Перед тем как в очередной раз отправиться в Европу, Давид Давидович провёл персональную выставку — на этот раз в «Tirca Karlis Gallery» (Уэстпорт, Коннектикут). 24 августа они начали своё путешествие. На теплоходе из Нью-Йорка они приплыли в Бремен, а оттуда на поезде переехали в Гамбург, откуда затем поехали в Баварию. Главным событием там стал визит в Мурнау, к Габриэле Мюнтер (5 сентября). 9 сентября Бурлюки приехали в Прагу. У поездки в Чехословакию было две цели — увидеть после долгой разлуки сестёр и подлечить на чешских курортах Марусино сердце. 30 октября 1956-го у неё случился серьёзный сердечный приступ. Американские больницы уже тогда отличались дороговизной, а в социалистической Чехословакии медицина была доступной для всех. Чехов лечили бесплатно, а для американцев Бурлюков цены были более чем щадящими — восемь долларов за комнату, лечение и трёхразовое питание в сутки на двоих. Благо и обменный курс доллара был там совсем не таким грабительским, как в СССР. (Удивительно, но точно такой же курс — 22 кроны за доллар — сохраняется и сейчас, спустя 62 года после первого приезда Бурлюков.)
На вокзале Давида с Марусей встречали Людмила, Марианна и Вацлав Фиала. С Вацлавом и Марианной Бурлюки не виделись 36 лет. Конечно же, Давид Давидович играл перед ними роль «папы», великого Бурлюка, всемирно признанного художника; сёстры, признавая его авторитет, старательно не показывали вида, что выглядит всё это несколько комично.
Сначала Давид и Маруся остановились в пражском «Палас Отеле». Почти сразу Маруся легла в больницу, ею занимался профессор Харват. Через несколько дней он отправил Бурлюков в Подебрады, в военный санаторий. В Подебрадах они провели 40 дней и дважды приезжали оттуда в Прагу. На ночь останавливались в «Палас Отеле», а дни проводили в том самом доме, за тем самым столом, за которым и я 50 лет спустя беседовал с Ольгой Фиаловой и её дочерьми, Иткой Мендеовой и Яной Коталиковой. Во время приезда Бурлюков, как и всегда, в доме было полно гостей. Одним из них был писатель Иржи Тауфер, которого Бурлюк нарисовал прямо на обложке подаренной ему книги. Позже Тауфер подробно опишет свои впечатления от встречи с «отцом российского футуризма». Знаменитый чешский поэт Витезслав Незвал подарил Бурлюкам несколько своих книг. Писатель Иржи Вейль слушал стихи Бурлюка в исполнении Маруси.

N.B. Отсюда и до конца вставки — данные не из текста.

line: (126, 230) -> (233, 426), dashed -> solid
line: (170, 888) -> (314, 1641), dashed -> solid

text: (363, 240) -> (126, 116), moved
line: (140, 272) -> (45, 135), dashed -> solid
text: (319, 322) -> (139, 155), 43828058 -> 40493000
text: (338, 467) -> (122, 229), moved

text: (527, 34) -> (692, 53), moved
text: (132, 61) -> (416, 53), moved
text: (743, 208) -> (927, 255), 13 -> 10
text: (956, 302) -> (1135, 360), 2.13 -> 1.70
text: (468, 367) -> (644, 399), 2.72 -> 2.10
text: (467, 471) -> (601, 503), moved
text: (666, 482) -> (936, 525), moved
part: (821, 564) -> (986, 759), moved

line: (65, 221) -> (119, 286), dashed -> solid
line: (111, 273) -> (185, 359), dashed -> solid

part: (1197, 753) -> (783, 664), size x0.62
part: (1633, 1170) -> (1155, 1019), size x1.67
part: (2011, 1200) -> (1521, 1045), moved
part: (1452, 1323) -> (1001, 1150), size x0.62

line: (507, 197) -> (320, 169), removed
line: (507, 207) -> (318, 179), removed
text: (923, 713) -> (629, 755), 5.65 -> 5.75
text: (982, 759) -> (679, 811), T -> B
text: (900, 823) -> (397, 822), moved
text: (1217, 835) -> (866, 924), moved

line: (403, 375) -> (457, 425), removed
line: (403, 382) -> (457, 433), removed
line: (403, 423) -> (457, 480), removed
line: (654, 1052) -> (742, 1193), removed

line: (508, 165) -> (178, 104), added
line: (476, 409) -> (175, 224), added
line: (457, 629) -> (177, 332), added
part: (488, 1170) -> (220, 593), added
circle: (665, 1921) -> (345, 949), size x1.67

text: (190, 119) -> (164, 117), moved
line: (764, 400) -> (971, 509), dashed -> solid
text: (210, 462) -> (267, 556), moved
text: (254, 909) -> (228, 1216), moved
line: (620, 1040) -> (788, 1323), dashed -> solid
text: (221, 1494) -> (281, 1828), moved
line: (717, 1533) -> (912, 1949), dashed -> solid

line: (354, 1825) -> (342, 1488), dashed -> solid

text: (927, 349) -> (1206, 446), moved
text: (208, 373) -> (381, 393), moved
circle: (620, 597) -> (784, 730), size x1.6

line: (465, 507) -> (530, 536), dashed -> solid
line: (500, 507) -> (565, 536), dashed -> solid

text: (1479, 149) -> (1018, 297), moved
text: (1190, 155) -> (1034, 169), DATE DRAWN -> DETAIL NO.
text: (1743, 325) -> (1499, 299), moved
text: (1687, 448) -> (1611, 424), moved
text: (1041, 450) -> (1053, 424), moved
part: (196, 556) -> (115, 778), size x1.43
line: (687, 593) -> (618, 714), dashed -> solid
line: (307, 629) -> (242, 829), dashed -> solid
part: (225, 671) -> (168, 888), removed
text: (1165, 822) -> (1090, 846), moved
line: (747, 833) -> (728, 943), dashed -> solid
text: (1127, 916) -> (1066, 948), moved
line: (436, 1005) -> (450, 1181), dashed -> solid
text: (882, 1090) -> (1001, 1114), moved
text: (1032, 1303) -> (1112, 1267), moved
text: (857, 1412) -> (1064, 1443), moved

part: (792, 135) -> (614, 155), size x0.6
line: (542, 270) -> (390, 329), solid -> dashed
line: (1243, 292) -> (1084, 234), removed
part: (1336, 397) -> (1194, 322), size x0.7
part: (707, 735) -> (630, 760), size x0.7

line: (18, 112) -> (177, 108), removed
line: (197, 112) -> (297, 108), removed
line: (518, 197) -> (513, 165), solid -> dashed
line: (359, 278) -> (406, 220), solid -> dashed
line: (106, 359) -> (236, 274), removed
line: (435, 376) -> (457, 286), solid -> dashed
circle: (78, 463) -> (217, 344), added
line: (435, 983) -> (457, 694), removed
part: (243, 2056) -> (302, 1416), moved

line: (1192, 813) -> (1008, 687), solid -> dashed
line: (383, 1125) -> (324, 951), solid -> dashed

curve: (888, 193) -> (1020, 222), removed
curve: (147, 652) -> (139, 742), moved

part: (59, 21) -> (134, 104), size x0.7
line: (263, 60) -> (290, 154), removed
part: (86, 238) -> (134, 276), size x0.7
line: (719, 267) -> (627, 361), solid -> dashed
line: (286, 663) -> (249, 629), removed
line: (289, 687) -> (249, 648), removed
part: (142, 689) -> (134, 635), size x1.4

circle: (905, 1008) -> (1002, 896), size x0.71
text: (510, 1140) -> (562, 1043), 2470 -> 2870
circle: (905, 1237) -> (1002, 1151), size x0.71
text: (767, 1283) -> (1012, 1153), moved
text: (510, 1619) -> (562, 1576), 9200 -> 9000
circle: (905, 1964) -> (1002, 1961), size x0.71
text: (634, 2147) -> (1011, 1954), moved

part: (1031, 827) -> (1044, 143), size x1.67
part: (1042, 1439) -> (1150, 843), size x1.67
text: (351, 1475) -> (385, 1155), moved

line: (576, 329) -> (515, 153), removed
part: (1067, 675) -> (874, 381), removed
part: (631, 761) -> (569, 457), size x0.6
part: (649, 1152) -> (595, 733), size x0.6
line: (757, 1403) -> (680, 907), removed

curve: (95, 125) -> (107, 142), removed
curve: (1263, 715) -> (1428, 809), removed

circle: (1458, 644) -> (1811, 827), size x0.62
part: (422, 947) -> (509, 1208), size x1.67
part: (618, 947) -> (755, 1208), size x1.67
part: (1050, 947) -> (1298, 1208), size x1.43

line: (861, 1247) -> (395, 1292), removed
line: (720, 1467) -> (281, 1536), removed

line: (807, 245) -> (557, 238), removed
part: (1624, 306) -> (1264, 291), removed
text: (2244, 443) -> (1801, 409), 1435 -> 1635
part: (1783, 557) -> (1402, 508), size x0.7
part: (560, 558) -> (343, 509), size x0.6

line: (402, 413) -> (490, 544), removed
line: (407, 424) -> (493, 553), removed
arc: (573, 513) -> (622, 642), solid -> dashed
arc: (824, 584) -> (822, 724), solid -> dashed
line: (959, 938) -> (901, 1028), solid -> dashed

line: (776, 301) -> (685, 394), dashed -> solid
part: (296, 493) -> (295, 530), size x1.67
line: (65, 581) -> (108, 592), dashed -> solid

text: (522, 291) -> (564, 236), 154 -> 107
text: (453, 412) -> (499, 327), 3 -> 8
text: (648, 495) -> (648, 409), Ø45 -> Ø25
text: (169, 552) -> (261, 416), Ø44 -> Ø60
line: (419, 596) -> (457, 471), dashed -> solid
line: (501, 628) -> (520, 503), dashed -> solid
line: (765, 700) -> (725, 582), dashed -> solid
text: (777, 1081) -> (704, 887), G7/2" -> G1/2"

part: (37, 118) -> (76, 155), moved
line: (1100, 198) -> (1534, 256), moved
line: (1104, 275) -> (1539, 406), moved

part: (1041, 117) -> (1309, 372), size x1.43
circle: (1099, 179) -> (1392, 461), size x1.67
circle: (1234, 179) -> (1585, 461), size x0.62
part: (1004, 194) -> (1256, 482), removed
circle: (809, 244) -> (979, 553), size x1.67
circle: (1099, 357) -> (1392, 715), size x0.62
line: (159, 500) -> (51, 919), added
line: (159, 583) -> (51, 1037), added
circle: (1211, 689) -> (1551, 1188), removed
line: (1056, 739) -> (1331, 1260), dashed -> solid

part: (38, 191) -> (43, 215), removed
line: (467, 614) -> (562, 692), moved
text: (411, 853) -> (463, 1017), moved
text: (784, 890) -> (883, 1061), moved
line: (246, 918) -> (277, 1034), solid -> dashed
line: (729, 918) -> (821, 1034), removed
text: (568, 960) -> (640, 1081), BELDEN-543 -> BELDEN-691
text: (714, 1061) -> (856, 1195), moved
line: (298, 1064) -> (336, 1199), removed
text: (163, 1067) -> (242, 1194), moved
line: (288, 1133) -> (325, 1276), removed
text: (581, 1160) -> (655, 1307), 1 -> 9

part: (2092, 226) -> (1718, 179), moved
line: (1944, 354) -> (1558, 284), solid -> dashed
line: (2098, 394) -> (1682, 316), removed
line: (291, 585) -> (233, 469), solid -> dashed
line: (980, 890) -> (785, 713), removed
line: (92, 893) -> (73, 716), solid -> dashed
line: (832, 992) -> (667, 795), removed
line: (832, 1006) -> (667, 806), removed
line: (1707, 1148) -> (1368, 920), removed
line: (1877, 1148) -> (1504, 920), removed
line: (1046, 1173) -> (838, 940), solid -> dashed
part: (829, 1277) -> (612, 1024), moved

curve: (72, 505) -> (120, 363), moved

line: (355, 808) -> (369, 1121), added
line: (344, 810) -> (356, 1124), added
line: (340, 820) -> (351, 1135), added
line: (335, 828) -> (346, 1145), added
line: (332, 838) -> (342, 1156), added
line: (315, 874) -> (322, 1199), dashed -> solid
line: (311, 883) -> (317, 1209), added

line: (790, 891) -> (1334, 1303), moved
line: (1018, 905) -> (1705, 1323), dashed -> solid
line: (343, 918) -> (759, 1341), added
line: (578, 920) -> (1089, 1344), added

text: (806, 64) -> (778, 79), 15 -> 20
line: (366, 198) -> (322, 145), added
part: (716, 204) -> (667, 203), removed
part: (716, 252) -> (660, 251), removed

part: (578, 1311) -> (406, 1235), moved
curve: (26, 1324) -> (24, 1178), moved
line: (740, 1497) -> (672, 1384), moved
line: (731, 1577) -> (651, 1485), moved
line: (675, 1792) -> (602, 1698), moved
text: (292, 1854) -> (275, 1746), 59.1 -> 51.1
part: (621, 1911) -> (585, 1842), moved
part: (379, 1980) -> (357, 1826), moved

Вообще в свой первый приезд в Прагу Давид Бурлюк был буквально обласкан и чехословацкой интеллигенцией, и властями. Первая встреча с коллегами прошла в галерее, названной именем легендарного чешского художника Йозефа Манеса. В честь Бурлюка там организовали торжественный приём. Затем чехословацкое Министерство культуры устроило для них приём в помещении «Пролеткульта». Инициаторами этой встречи были Иржи Тауфер и Вацлав Фиала, а организаторами — Тауфер, Незвал, Иржи Вейль, Карел Нови, отец и сын Фиала. На этом вечере Давид Давидович прочитал короткую лекцию «О Маяковском» и несколько его стихотворений.